Elle ajoute que Mme [P] était informée du montant des travaux exposés dans le cadre de la rénovation de la maison de Mme [R] qui a dépassé largement les montants autorisés en assemblée générale en 1998, le point sur les travaux ayant été fait à l’occasion de chaque tenue d’assemblée générale en sa qualité d’associé minoritaire jusqu’au 30 juin 2009, de sorte qu’elle avait connaissance que la situation n° 8 de travaux n’avait pas été réglée par Mme [R] et que la société n’avait pas facturé le solde des travaux exécuté par la société, et qu’elle a approuvé les comptes de l’entreprise.

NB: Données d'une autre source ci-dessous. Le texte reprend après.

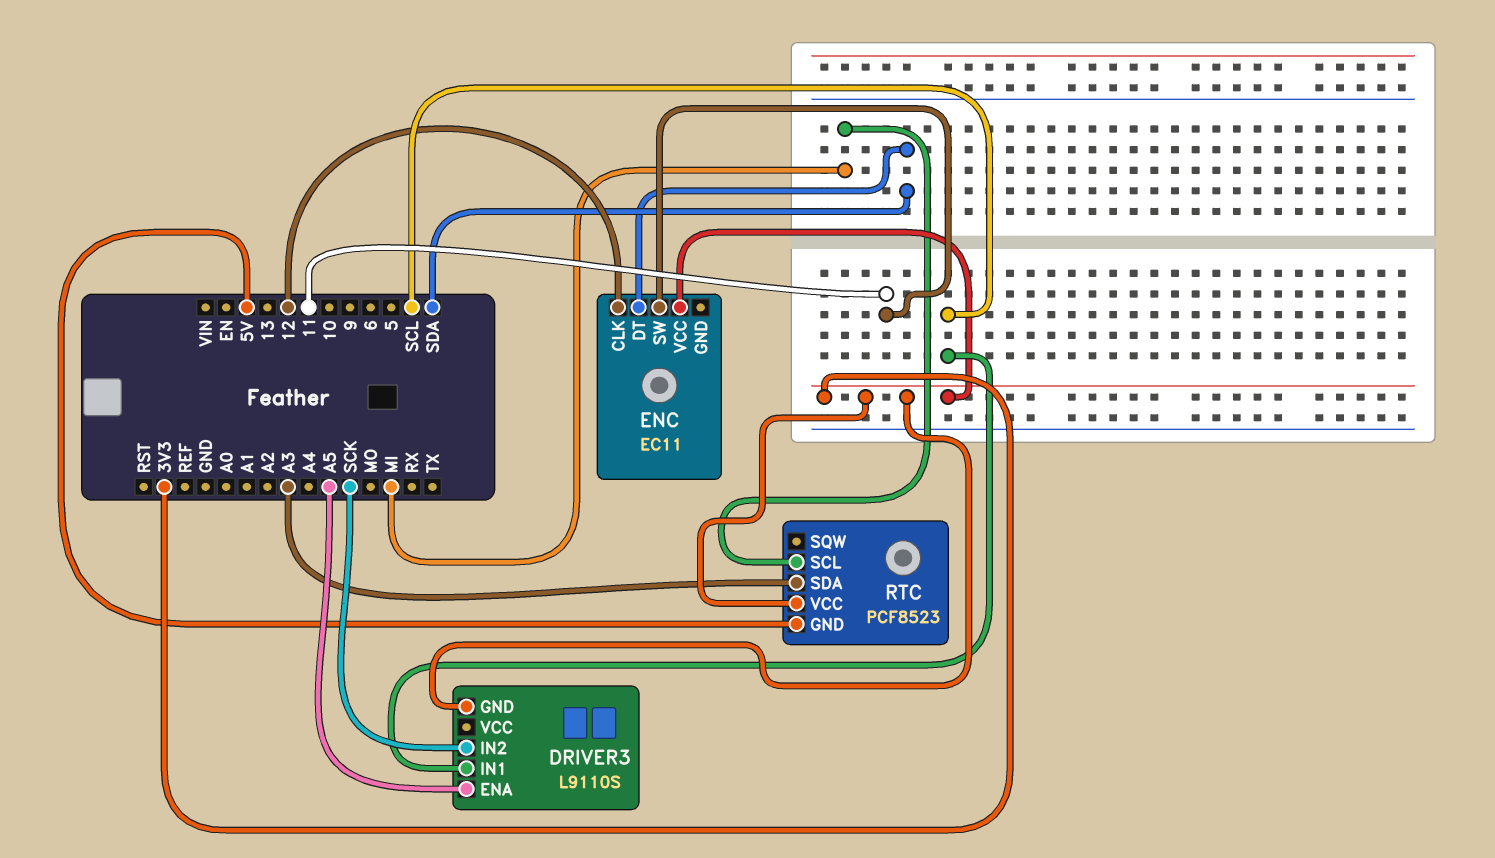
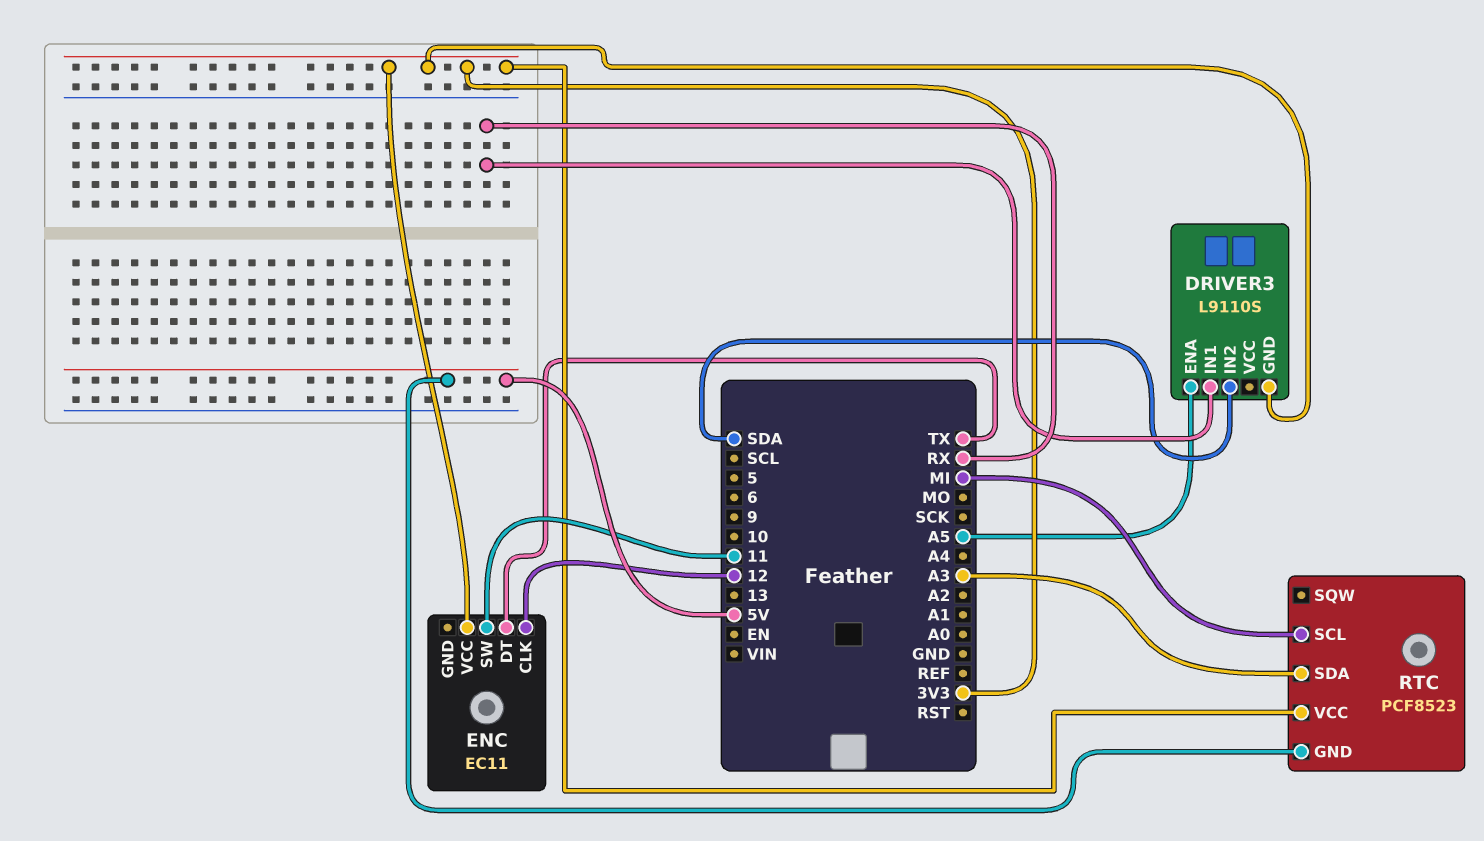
DRIVER3 pin IN1: SCL -> RX
DRIVER3 pin IN2: SCK -> SDA
ENC pin DT: SDA -> TX

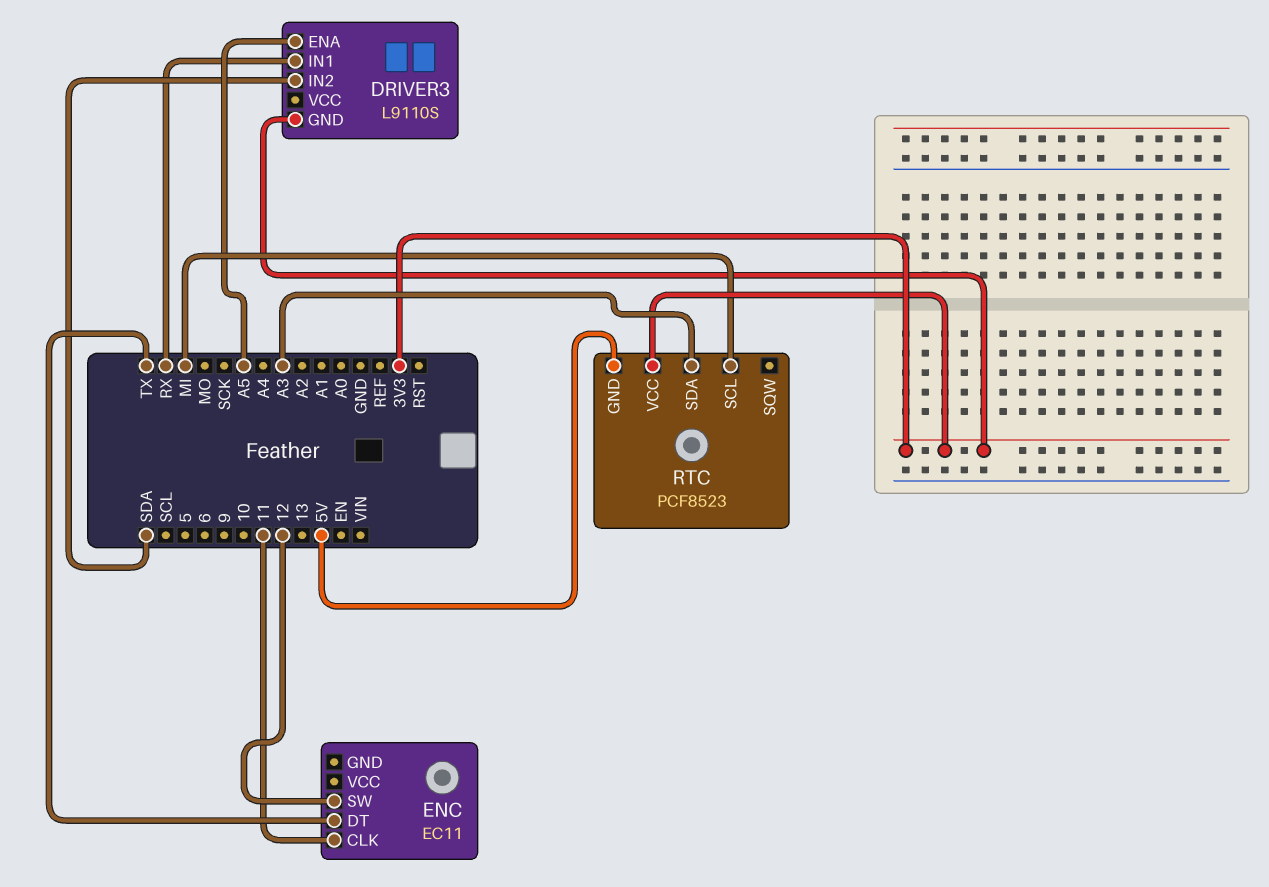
ENC pin CLK: 12 -> 11
ENC pin SW: 11 -> 12
ENC pin VCC: 3V3 -> none

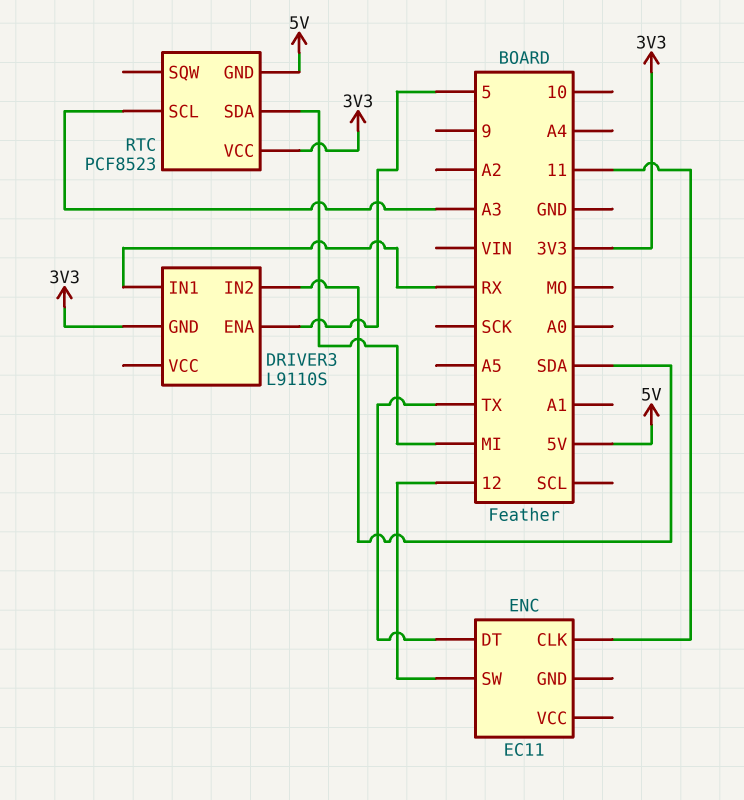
DRIVER3 pin ENA: A5 -> 5
RTC pin SCL: MI -> A3
RTC pin SDA: A3 -> MI

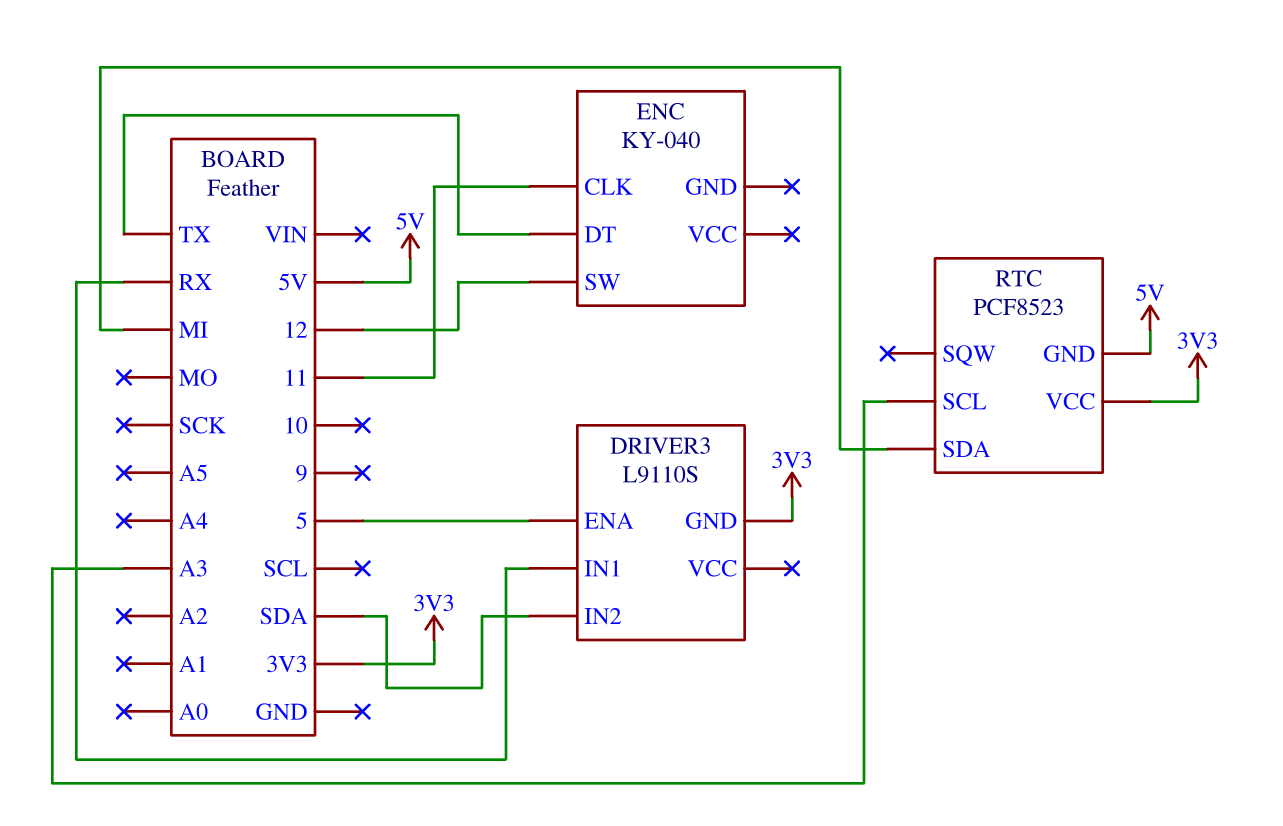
ENC: EC11 -> KY-040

Mais la selarl [14] ès qualités ne caractérise aucune faute de gestion imputable à Mme [P] qui a cessé ses fonctions le 31 décembre 1999, quand les travaux se sont déroulés entre 1998 et 2011, ni aucune faute intentionnelle incompatible avec l’exercice normal des prérogatives à sa qualité d’associé minoritaire en lien avec un préjudice subi par la société.
Le jugement entrepris sera confirmé en ce qu’il a débouté la selarl [14] ès qualités de ses demandes contre Mme [P].
Le jugement sera confirmé sur les dépens.
Le curateur à la succession vacante [U] sera condamné aux dépens d’appel.
Les parties seront déboutées de leurs demandes fondées sur l’article 700 du code de procédure civile.
PAR CES MOTIFS
La cour, après en avoir délibéré, statuant publiquement par mise à disposition au greffe, par arrêt réputé contradictoire et en dernier ressort,
CONSTATE la reprise de l’instance à la suite de l’intervention forcée du Directeur régional des finances publiques de la région Occitanie et du département de la Haute-Garonne en qualité de curateur à la succession vacante de [S] [U],
CONFIRME le jugement entrepris,
y ajoutant,
CONDAMNE aux dépens d’appel le Directeur régional des finances publiques de la région Occitanie et du département de la Haute-Garonne pris en sa qualité de curateur à la succession vacante de [S] [U],
DEBOUTE les parties de leurs demandes fondées sur l’article 700 du code de procédure civile.
Le présent arrêt a été signé par Madame GUIROY, Conseillère faisant fonction de Présidente, et par M. MAGESTE, greffier suivant les dispositions de l’article 456 du Code de Procédure Civile.